Kollberg estaba hojeando sus papeles con indiferencia y respondió:

— Un tal Ullholm.

Al parecer, el único que reconoció el nombre fue Gunvald Larsson, quien al instante exclamó:

— ¿Cómo? ¿Quién?

— Ullholm —repitió Kollberg.

— ¡No puede ser! ¡Tenemos que enviar a alguien para vigilarlo! Alguien que esté más o menos en sus cabales.

Al final, esa persona más o menos en sus cabales resultó ser Rönn. Con la misma inocencia había preguntado:

— ¿Queréis que lo releve?

— ¿Relevarlo? ¡No, eso es imposible!
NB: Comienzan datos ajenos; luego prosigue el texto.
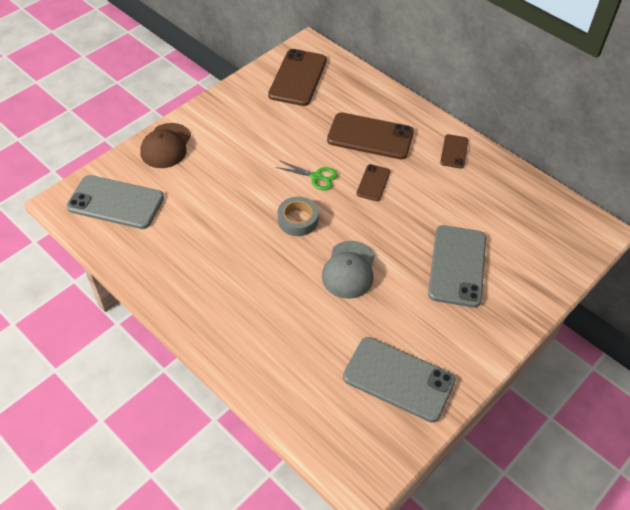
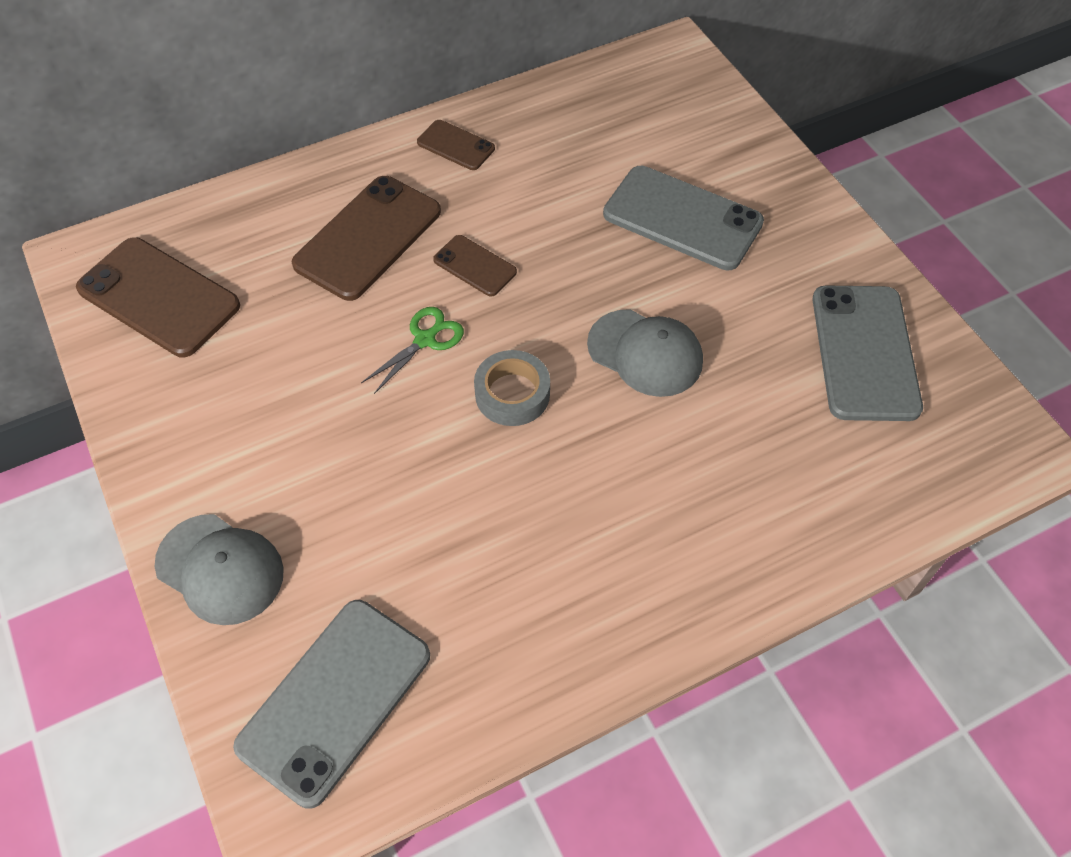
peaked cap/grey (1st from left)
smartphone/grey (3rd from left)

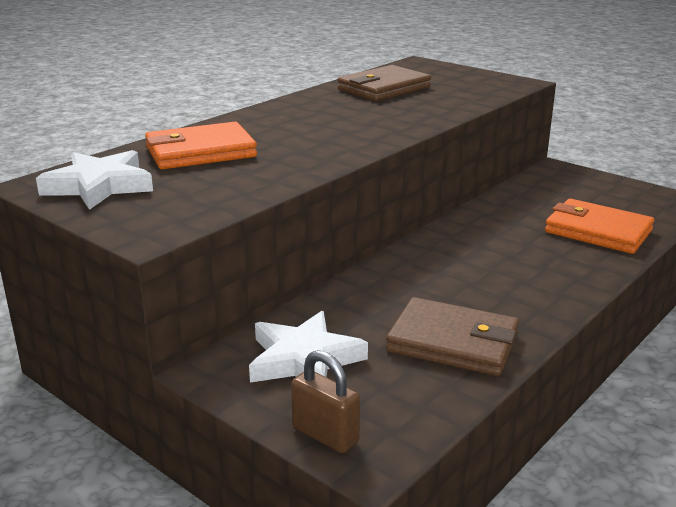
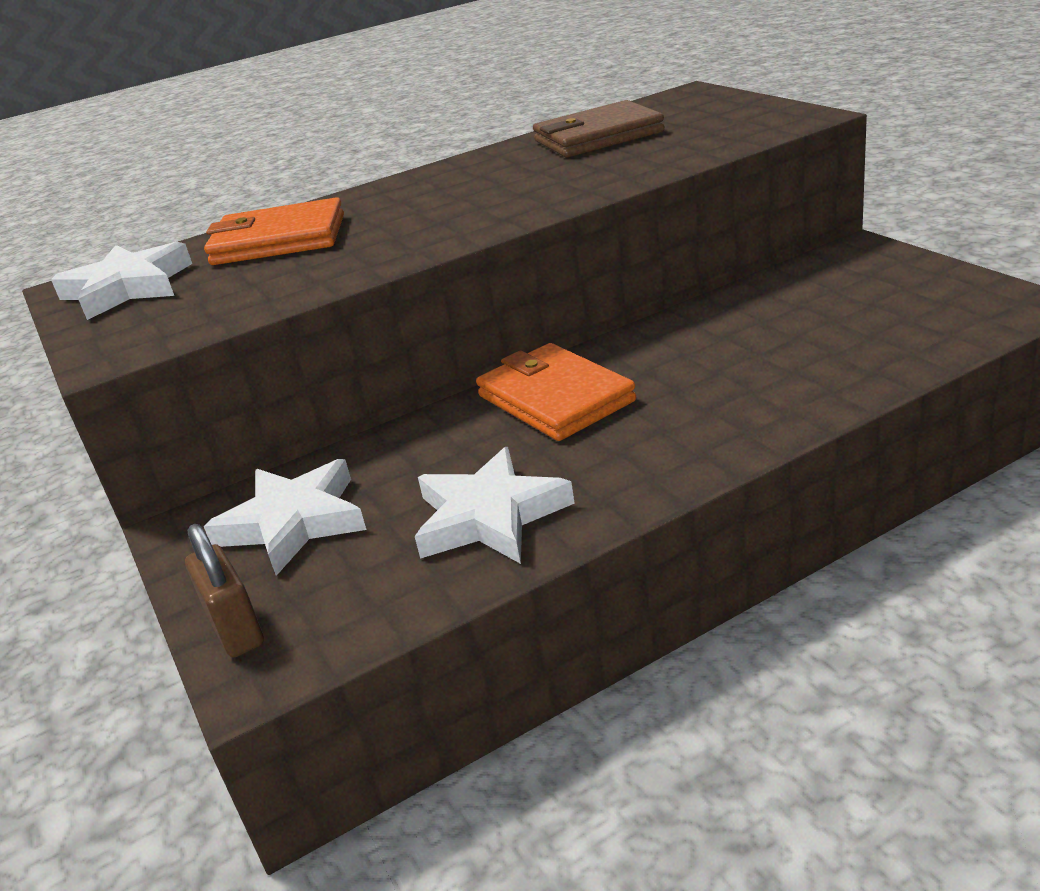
five-pointed star/snow-white (3rd from left)
billfold/orange (2nd from left)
Si lo relevamos se sentirá menospreciado y escribirá cientos de instancias. Denunciará a la Dirección General de Policía ante el Defensor del Pueblo. Llamará al ministro.

Y cuando Rönn ya se iba, Gunvald Larsson le dio una última instrucción.

— ¡Einar!

— Sí.

— No permitas que le dirija ni una sola palabra al testigo. ¡No antes de ver el certificado de defunción!
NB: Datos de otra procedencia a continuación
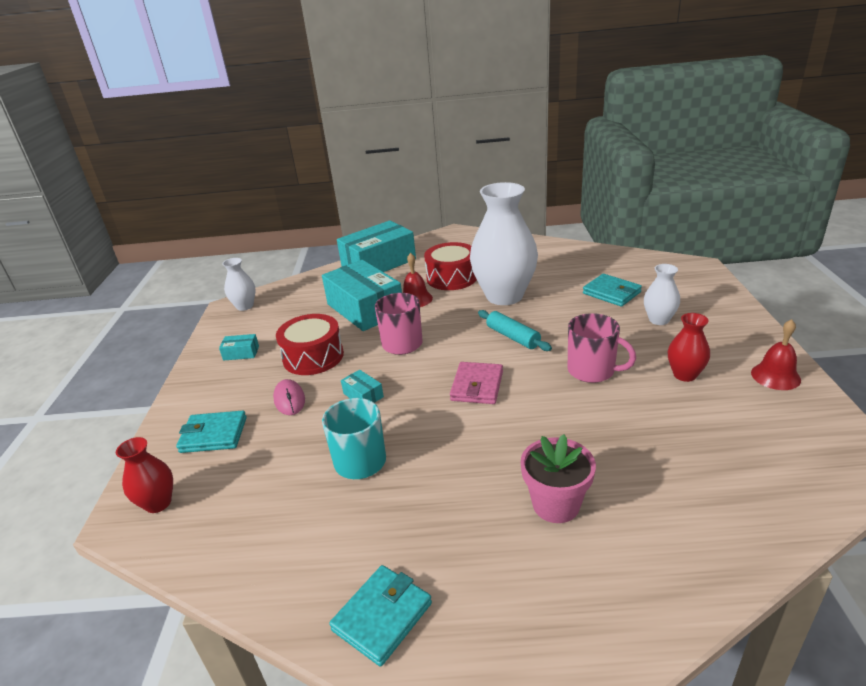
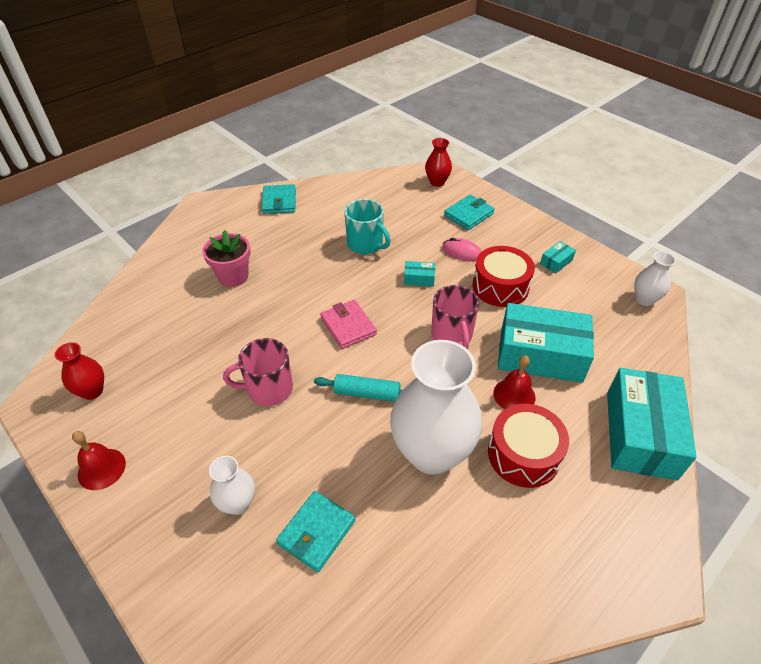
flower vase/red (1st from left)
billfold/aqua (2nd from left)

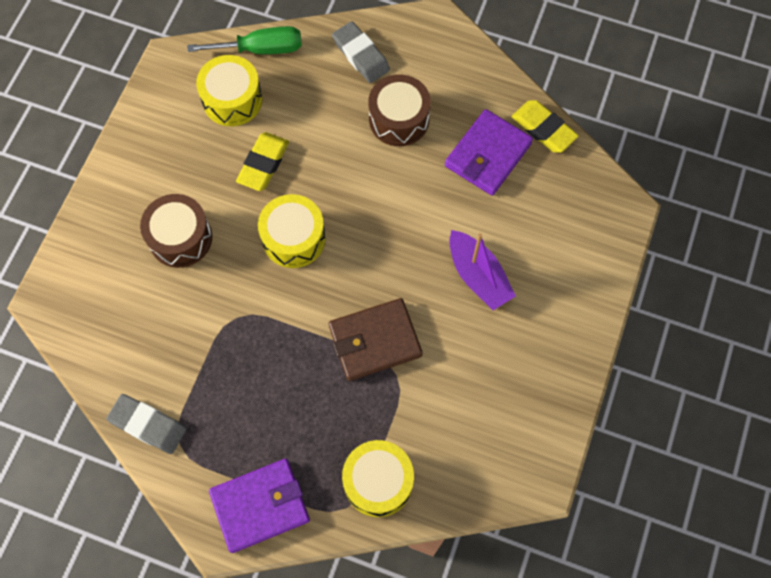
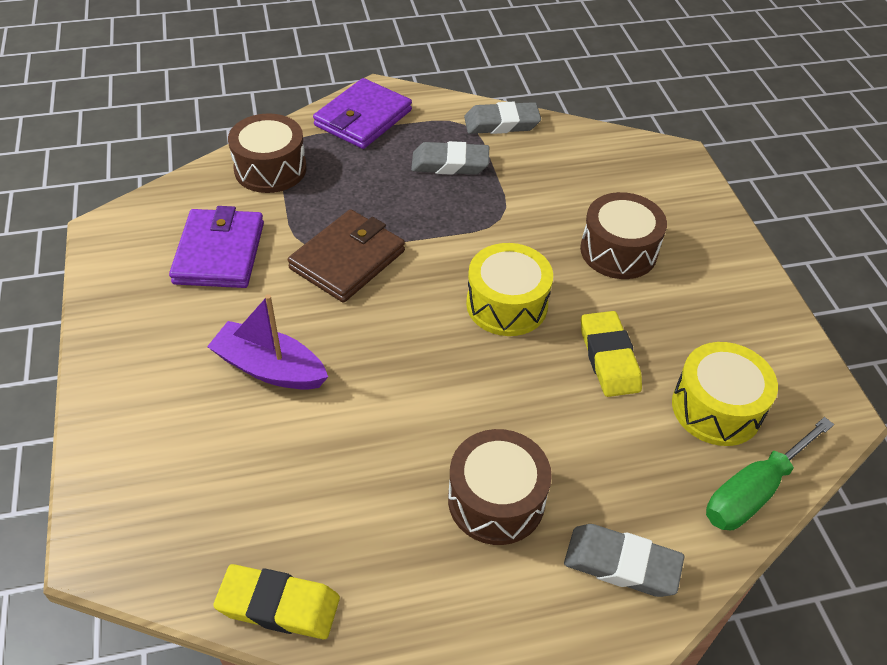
billfold/violet (1st from left)
snare drum/dark brown (1st from left)
gum eraser/grey (1st from left)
Segundo: de la manera que fuera, se hacía necesario poner diques a tanta verborrea. Al final, ideó una solución teórica que trasladada a la práctica se concretó como sigue. Ullholm dio fin a un largo parlamento diciendo:

— Resulta absolutamente obvio que yo, como individuo particular y persona de derechas, ciudadano de un estado libre y democrático, no voy a hacer la más mínima acepción de personas en función de cosas como el color de la piel, la raza o la ideología. Pero imagínate qué pasaría en un cuerpo de policía lleno de judíos y comunistas. Supongo que sabes a lo que me refiero, ¿no?

Ante lo cual, Rönn carraspeó modestamente detrás de su protector bucal y dijo:

— Sí, pero resulta que yo mismo soy socialista y…

— ¿¡Comunista!?

— Sí, justo.

Ullholm se abismó inmediatamente en un silencio sepulcral y se retiró hasta la ventana.